Talking about research

Today I gave a Infoblender talk to the Departamento de Informatica.

While preparing for the talk, I did a cursory search and was surprised to find suicide in Portugal is as bad as in the US, if not worse. Since last year, it’s everywhere in the news that suicide rate in the US increased 40 percent in the past decade. Billions of dollars of funds have been allocated for research and community outreach. The health system has call it a national crisis. In about the same time frame, the suicide rate in Portugal raised 87% with no one notice. And that’s just the official numbers. For various reasons, studies have shown that suicide cases in Portugal were severely under-reported, often as a ‘controversial case’ instead of a ‘suicide case’ in the medical record. I guess people were not talking about it because of traditional or cultural reasons. My host Rui came to campus to attend my talk.
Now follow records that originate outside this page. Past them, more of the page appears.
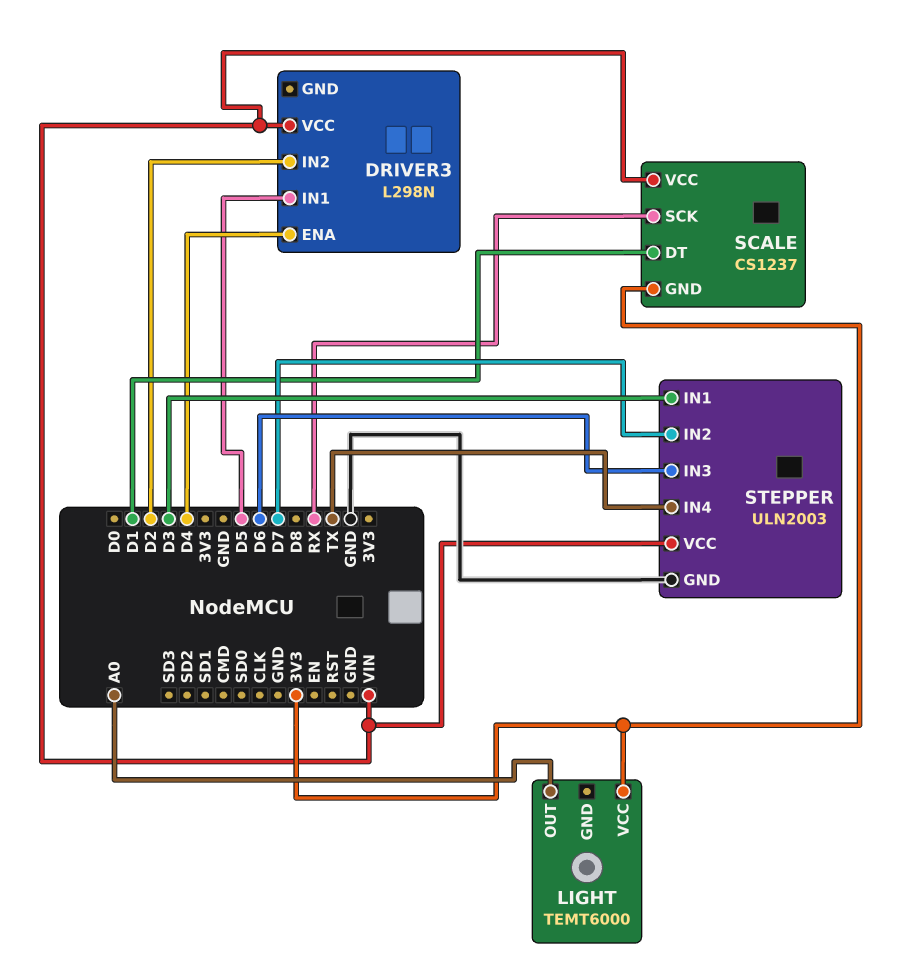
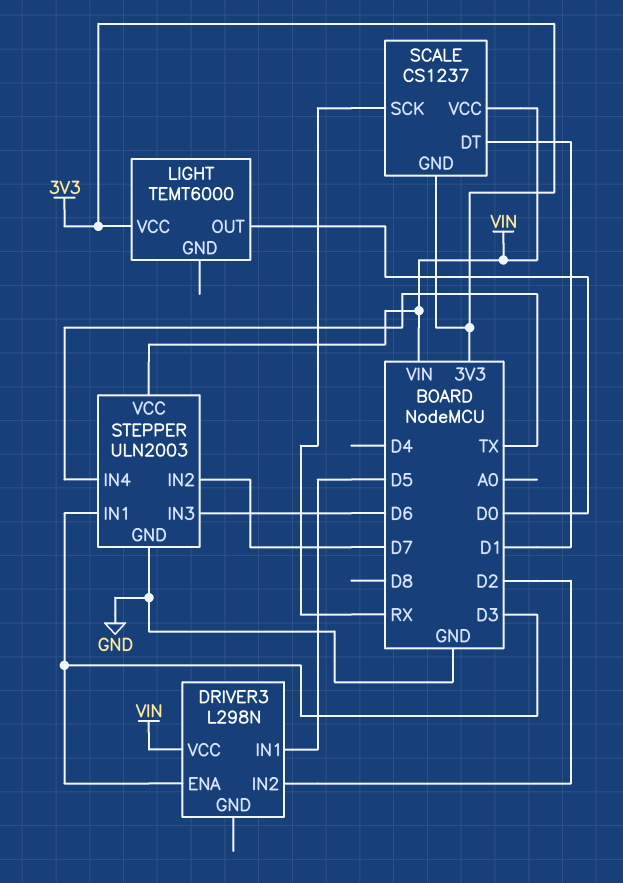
DRIVER3 pin ENA: D4 -> D3
LIGHT pin OUT: A0 -> D0

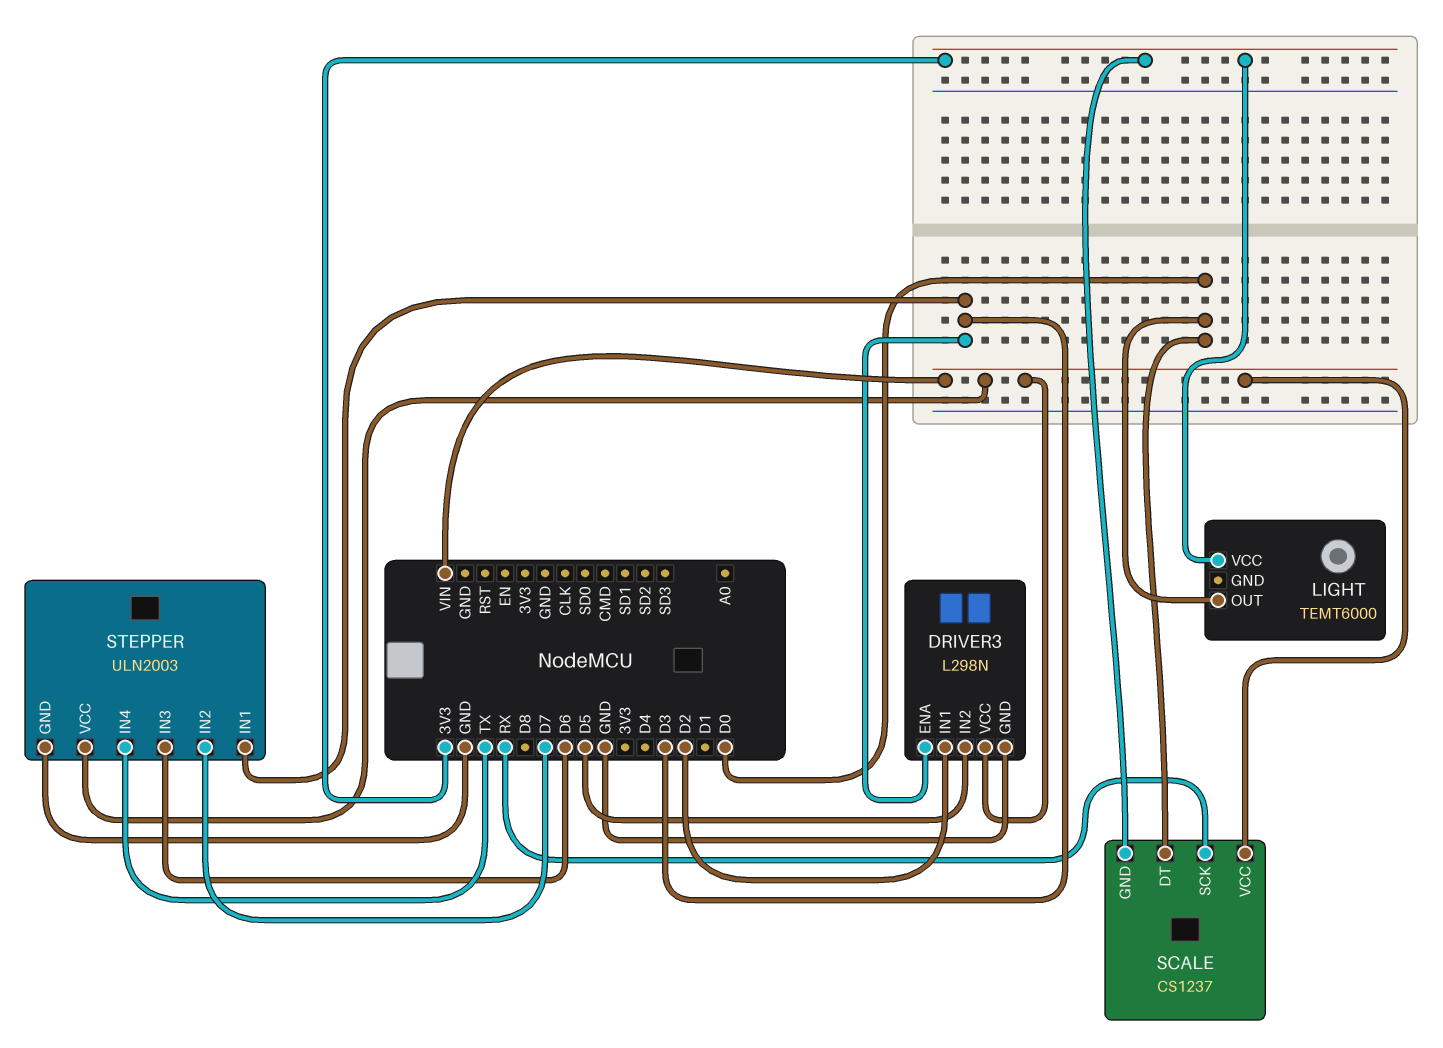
DRIVER3 pin GND: none -> GND
DRIVER3 pin IN1: D5 -> D2
DRIVER3 pin IN2: D2 -> D5
SCALE pin DT: D1 -> D0

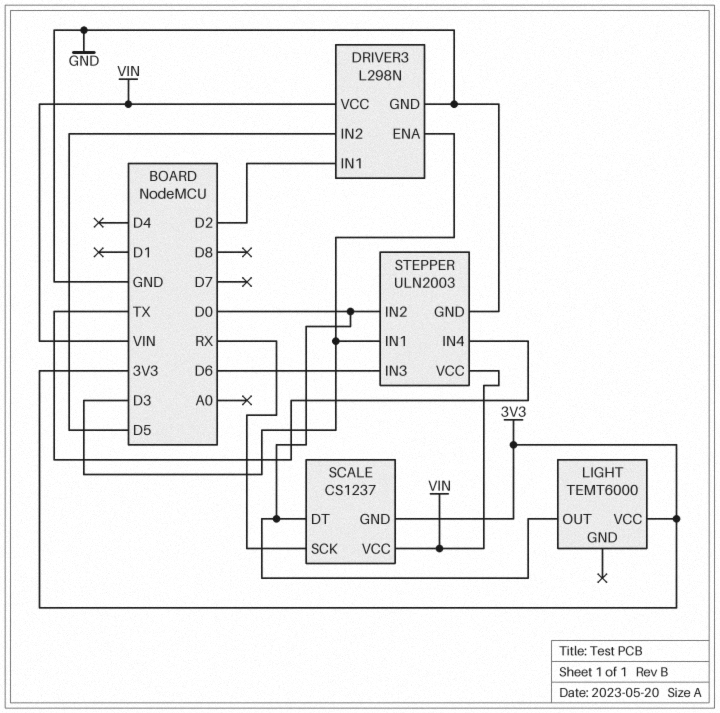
STEPPER pin IN2: D7 -> D0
Rui commented on that there were indeed cases as all the accidents that caused train delays. Rui lives in Braga but commute to Porto daily for his administrative work at the INESCTEC.

In other words, suicide situation in Portugal is a ticking political bomb.

In the Q&A session, we spent time to discuss how we may extend the collaborations beyond the Fulbright term.

I mentioned my talk to a forth year PhD student I knew. She was reluctant to go because she saw some senior faculty attended.